February 6, 2024

The New Frontiers of Ultrasound

Fred Milgrim, MD, Matthew Riscinti, MD
Denver Health Department of Emergency Medicine


Over the past two decades, point-of-care-ultrasound (POCUS) has undergone two primary revolutions. First, its widespread adoption has led to the deliberate development of POCUS curricula in residency education, furthering its use as newer grads enter the workforce—only reinforcing greater adoption. Second, and arguably more exciting, are the technological advances that have drastically reduced the footprints and costs of our machines leading to increased scalability and ease of access in global health, low resource, and otherwise remote environments. Despite this apparent revolution, POCUS’ widespread deployment remains plagued by one central problem, operator dependence. We believe that the third revolution is underway: the marriage of Artificial Intelligence (AI) and POCUS. Not only does it have the potential to eliminate operator dependence, it allows us as POCUS educators to exponentially scale our impact.

With the introduction of AI in ultrasound, both the novice and skilled operator will have the opportunity to receive real time feedback from the machine when scanning. One current possibility is via image quality indicators that change as the operator slides the probe toward, or away from the target organ. In some cases, this can also include directions for how to manipulate the probe and obtain an appropriate view. A slightly more basic concept, but arguably even more beneficial, is the introduction of anatomical labeling tools, where the machine recognizes and labels both normal and abnormal anatomy in real time. With these tools alone, it’s easy to see how AI is eliminating operator dependence by assisting with image acquisition and also potentially picking up pathology for the untrained eye.

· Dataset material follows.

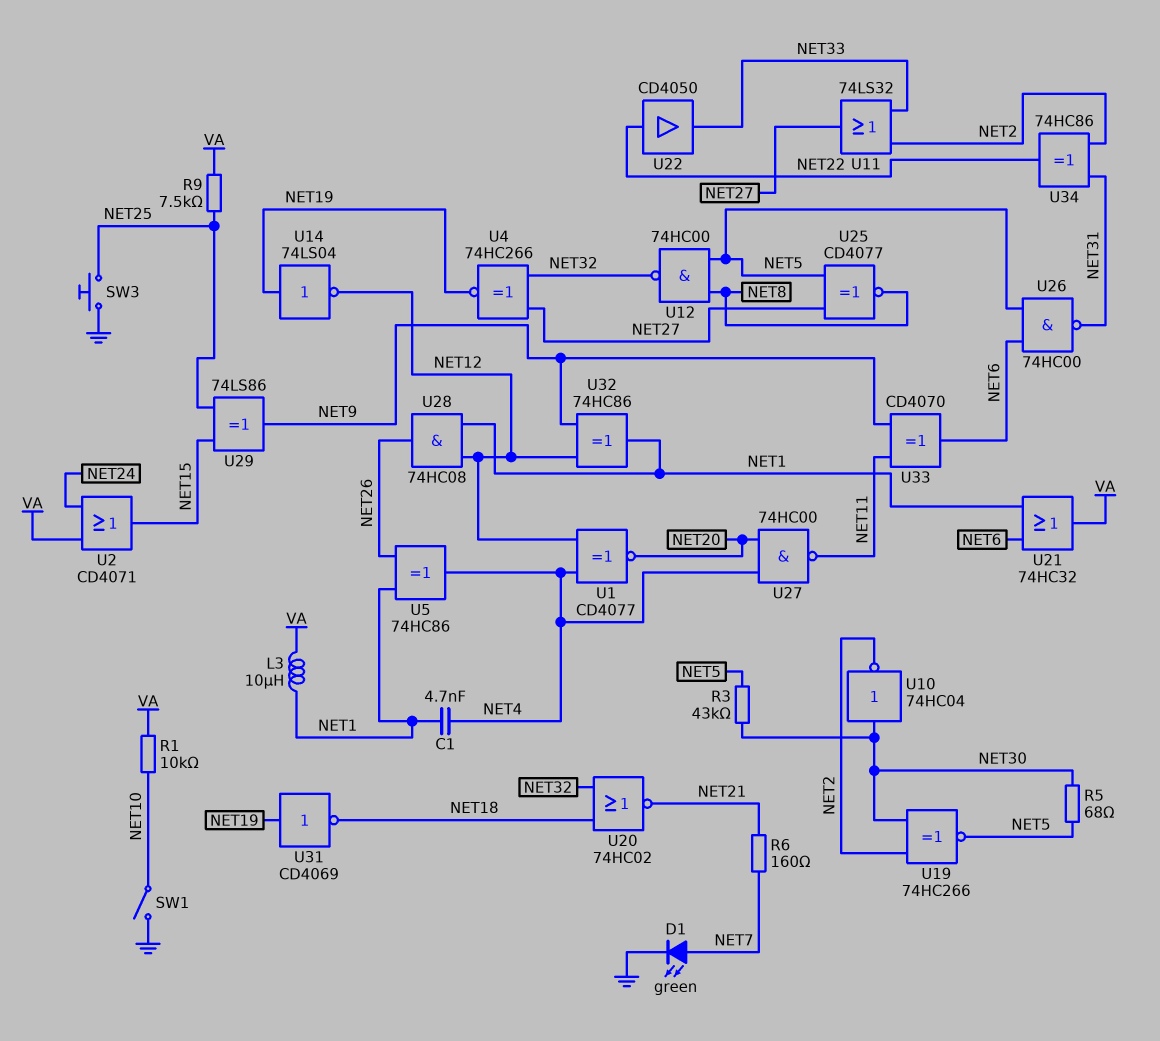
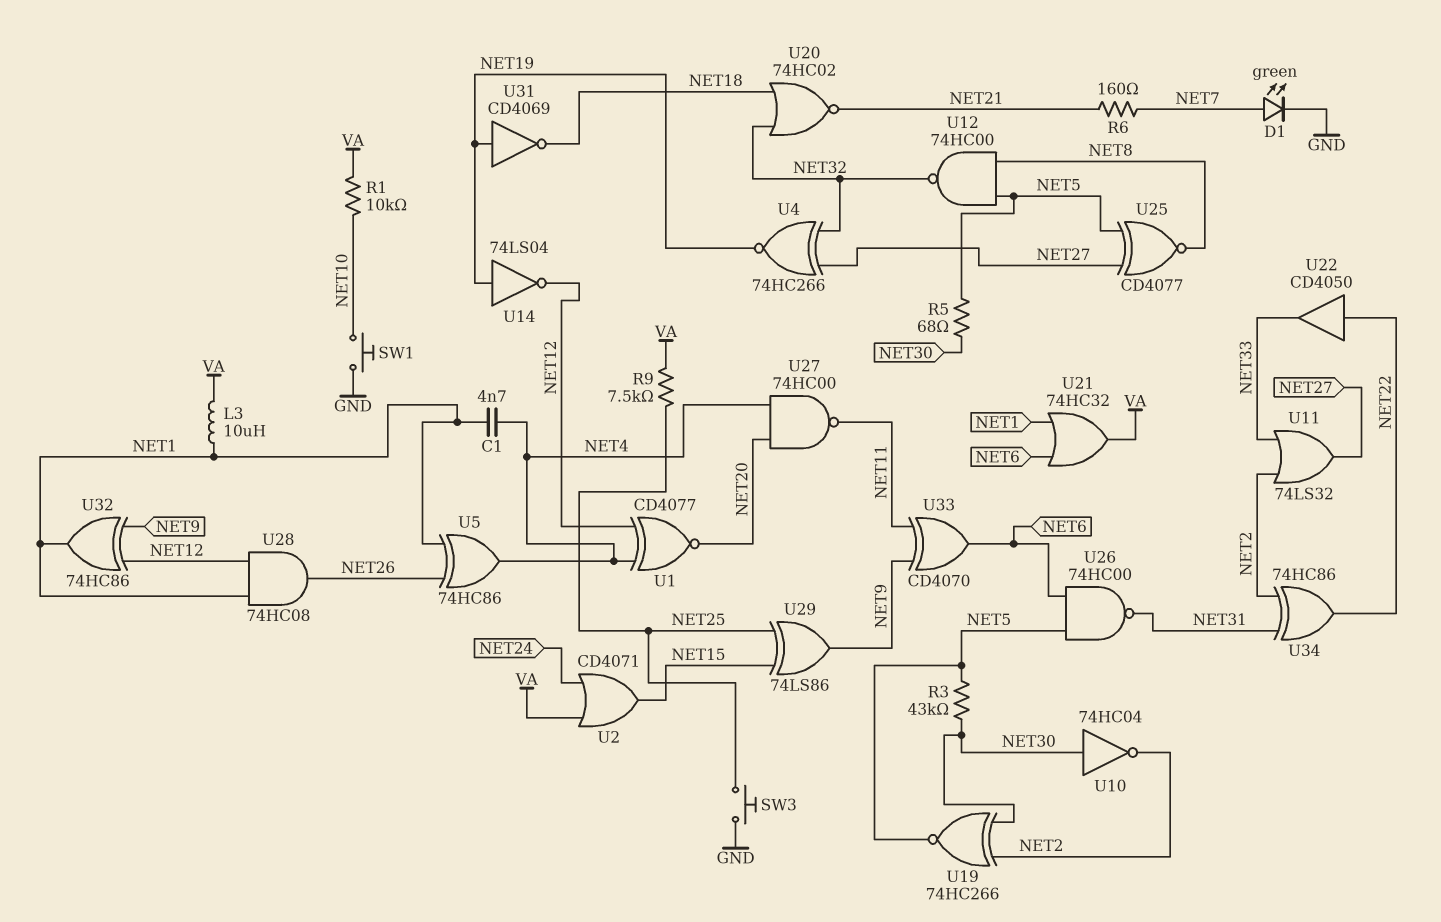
SW1: switch (GND, NET10) -> button (GND, NET10)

While prehospital and global health seem like the obvious next frontier, AI assisted handheld devices will be most critical for military and future space missions. Teleguidance is still possible for earthly ultrasound, but when manned missions to Mars take place, it will be impossible for a physician using teleguidance to direct an astronaut how to acquire an image and diagnose anything. The videos and images simply take too long to transmit—as long as 44 minutes each way—not to mention the cost and radiation exposure of utilizing X-ray or CT modalities in settings already greatly affected by radiation and size constraints. This is where portable ultrasounds equipped with AI come into play. They are tiny, lightweight, and closed circuit. AI algorithms do not depend on a communication link.  Our work is showing that inexperienced STEM students, many of whom intend to be astronaut candidates one day, can consistently obtain accurate bladder ultrasound images with the assistance of AI, and such applications will only continue to grow. POCUS will undoubtedly be the imaging modality for prolonged space flight and AI will help our astronauts maintain their skills and diagnostic abilities.

All of these innovations have, and will, succeed in making POCUS accessible to all levels of front-line and EM providers (and astronauts). Meanwhile, those pushing the field forward with advanced applications of POCUS are likely to start seeing those tools more widely distributed to the average recent grad—those adept in image acquisition, but still unaware of all the questions that can be answered at the bedside. Some of these tools already exist, such as AI derived analysis of cardiac output using left ventricular outflow tract velocity time integral (LVOT VTI), but there are so many possibilities, such as analyzing fluid status with VExUS and diving into all the possibilities using advanced doppler. We are still exploring which questions are worth asking next!

The acceleration of POCUS technology has been astounding of late, and it will only continue to launch us, and the entire house of medicine, forward.